Afinal o Barnabé é mesmo diferente dos outros: encontram-se outros blogues igualmente machistas e misóginos, mas o seu egocentrismo é inexcedível. Odete Santos não deve fazer teatro de revista para não destruir a herança de Daniel Oliveira, seja ela qual for. As heranças levam os mais comuns dos mortais a praticar destemperos inomináveis, mas exigir-se a alguém um determinado padrão de comportamento para que a herança de outrem não fique em risco é, sem dúvida, um caso inigualável.
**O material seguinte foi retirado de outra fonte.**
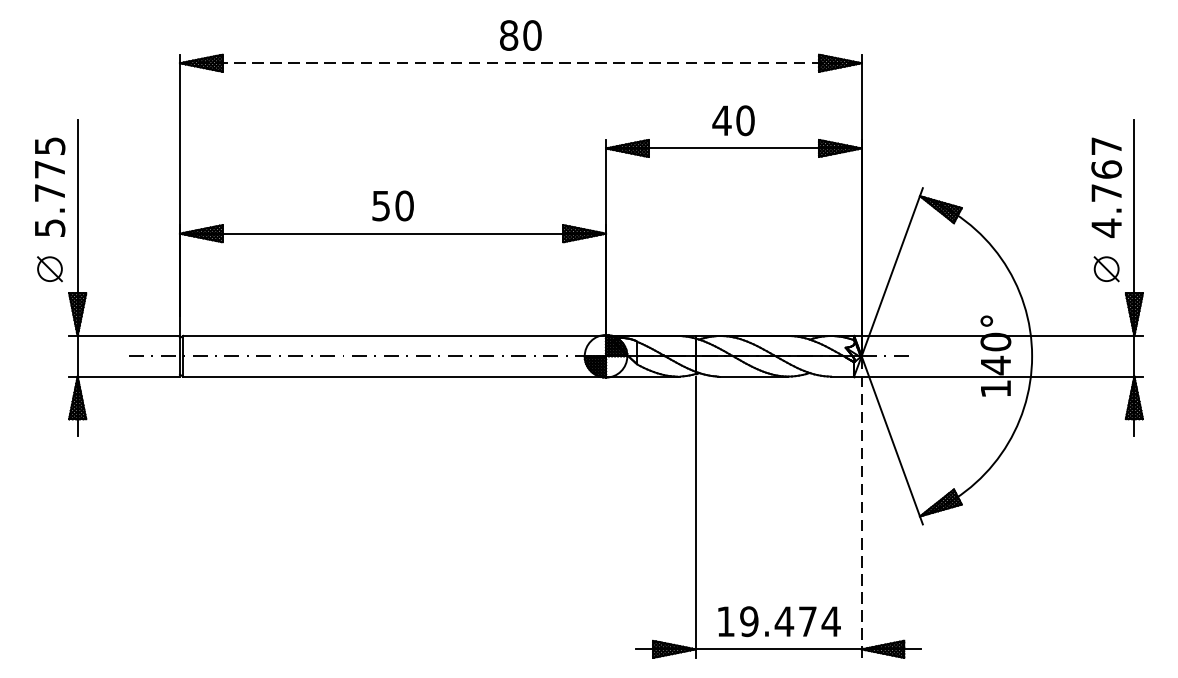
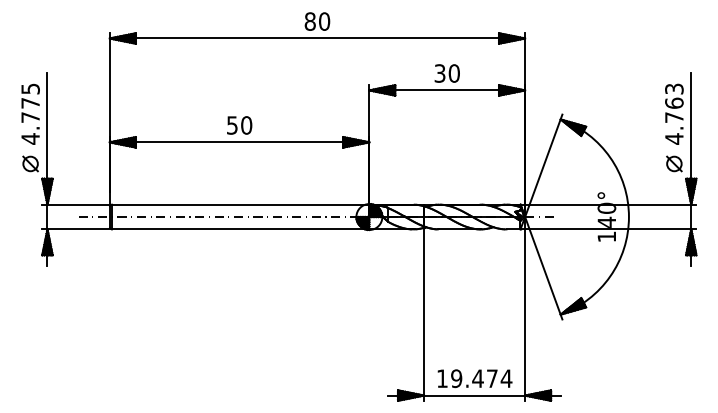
line: (520, 63) -> (317, 38), dashed -> solid
text: (721, 120) -> (439, 73), 40 -> 30
text: (1106, 145) -> (674, 88), 4.767 -> 4.763
text: (49, 227) -> (30, 138), 5.775 -> 4.775
line: (862, 506) -> (525, 308), dashed -> solid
E, sobretudo, deixemo-nos de rodeios, não é verdade que o sexo, a idade e o aspecto físico de Odete Santos sejam alheios às afirmações que sobre ela tece Daniel Oliveira. Basta ler outros comentários inscritos nesse blogue para perceber o imaginário que está subjacente ao paradigma de imagens com que as mulheres aí são mimoseadas: "A ministra [Manuela Ferreira Leite] faz-me lembrar o caseiro que esconde a filha donzela a sete chaves para proteger a sua honra, mas não se importa que a filha do patrão seja uma galdéria, porque é uma rapariga moderna."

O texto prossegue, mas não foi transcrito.